Computer Science Department
School of Computer Science, Carnegie Mellon University
This dissertation puts forth the claim that more practical solutions can be developed by exploiting several unique deployment- and application-specific properties of typical sensing systems. We show that by slightly relaxing the requirements of exact or fresh answers, we can significantly improve the robustness of a system, without additional resource overheads. We argue that this approach is well suited to sensing systems since optimizing resource usage is one of the important goals of their designs and the applications can often tolerate approximate or slightly stale data. We support the above claim by proposing efficient solutions for robust data collection and storage in a sensing system.

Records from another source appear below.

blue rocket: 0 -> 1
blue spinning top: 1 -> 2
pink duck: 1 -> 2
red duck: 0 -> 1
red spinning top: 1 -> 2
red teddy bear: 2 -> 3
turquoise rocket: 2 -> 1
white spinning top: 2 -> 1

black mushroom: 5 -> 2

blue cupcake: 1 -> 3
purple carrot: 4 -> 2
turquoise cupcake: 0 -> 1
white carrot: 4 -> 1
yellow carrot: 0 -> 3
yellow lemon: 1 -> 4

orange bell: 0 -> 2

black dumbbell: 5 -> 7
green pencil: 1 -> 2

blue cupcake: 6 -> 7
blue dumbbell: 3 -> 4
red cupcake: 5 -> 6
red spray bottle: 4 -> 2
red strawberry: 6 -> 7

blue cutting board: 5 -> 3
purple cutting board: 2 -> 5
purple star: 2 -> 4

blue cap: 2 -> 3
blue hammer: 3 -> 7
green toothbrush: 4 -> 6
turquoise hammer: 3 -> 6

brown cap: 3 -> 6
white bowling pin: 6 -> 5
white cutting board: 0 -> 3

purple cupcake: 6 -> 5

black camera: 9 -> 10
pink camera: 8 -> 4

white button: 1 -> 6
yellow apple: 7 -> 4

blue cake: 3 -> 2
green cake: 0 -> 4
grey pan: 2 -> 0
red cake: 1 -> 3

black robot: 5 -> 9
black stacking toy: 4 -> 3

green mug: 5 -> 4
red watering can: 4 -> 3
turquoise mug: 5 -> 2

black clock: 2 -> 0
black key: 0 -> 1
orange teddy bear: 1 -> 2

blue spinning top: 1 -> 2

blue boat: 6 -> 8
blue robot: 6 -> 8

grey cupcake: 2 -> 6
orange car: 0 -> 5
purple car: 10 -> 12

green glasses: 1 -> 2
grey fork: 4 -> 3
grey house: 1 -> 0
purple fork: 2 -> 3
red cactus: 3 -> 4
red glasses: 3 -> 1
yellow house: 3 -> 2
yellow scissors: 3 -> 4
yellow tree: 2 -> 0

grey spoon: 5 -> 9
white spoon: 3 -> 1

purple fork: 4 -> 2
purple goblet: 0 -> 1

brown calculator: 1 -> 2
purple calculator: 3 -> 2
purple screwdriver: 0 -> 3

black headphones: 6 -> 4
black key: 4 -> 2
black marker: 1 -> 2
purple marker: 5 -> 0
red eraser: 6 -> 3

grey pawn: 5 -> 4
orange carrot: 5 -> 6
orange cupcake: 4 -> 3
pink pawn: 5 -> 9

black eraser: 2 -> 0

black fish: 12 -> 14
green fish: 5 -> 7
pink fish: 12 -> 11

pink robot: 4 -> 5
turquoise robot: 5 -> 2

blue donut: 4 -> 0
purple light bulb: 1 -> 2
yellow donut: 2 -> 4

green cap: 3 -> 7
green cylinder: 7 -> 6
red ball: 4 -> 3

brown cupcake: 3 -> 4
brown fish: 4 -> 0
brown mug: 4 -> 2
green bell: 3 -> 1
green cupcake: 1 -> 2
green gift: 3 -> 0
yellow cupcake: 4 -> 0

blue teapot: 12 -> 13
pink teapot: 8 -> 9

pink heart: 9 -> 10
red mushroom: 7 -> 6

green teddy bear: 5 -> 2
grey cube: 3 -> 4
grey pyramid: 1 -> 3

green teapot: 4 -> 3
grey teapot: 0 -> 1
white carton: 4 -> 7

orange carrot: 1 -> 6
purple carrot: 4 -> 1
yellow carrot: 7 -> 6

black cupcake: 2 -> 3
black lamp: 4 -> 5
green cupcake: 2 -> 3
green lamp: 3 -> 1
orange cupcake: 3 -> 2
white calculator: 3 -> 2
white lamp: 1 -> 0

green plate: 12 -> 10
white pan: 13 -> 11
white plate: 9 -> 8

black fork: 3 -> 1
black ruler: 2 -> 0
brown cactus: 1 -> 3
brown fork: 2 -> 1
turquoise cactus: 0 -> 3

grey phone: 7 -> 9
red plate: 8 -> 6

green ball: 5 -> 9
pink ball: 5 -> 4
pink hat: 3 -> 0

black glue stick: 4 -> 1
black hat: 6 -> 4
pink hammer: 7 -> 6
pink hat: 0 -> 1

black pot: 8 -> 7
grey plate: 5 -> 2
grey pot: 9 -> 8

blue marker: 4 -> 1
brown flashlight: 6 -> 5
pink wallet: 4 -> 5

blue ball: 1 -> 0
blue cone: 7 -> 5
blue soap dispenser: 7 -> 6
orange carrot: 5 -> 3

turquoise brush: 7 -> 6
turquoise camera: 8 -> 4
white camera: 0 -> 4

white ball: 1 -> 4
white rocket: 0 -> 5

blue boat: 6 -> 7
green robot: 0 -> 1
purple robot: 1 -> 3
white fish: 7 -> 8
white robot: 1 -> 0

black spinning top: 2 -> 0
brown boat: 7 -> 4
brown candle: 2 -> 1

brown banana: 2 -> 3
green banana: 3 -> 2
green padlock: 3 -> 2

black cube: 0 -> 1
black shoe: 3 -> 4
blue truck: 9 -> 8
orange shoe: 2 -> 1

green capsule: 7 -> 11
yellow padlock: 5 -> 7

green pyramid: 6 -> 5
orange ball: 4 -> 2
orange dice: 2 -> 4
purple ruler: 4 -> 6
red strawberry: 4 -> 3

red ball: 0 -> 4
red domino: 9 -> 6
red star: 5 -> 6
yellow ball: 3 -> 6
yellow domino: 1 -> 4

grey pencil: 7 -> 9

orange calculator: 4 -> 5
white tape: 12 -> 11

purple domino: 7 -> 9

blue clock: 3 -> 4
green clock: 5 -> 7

For robust collection of data from wireless sensors, we present Synopsis Diffusion, a novel data aggregation scheme that exploits wireless sensors broadcast communication and sensing applications tolerance for approximate aggregate answers. Synopsis Diffusion, unlike previous schemes, decouples aggregation algorithms from underlying aggregation topologies, enabling highly robust aggregation with energy-efficient multipath routing. We also present Tributary-Delta, a novel adaptive aggregation scheme that e±ciently combines the benefits of existing schemes and uses application-aware adaptation to cope with the dynamics of deployment environments. Under typical loss rates, our techniques can provide five times more accurate results than existing energy-efficient schemes, without additional energy overhead.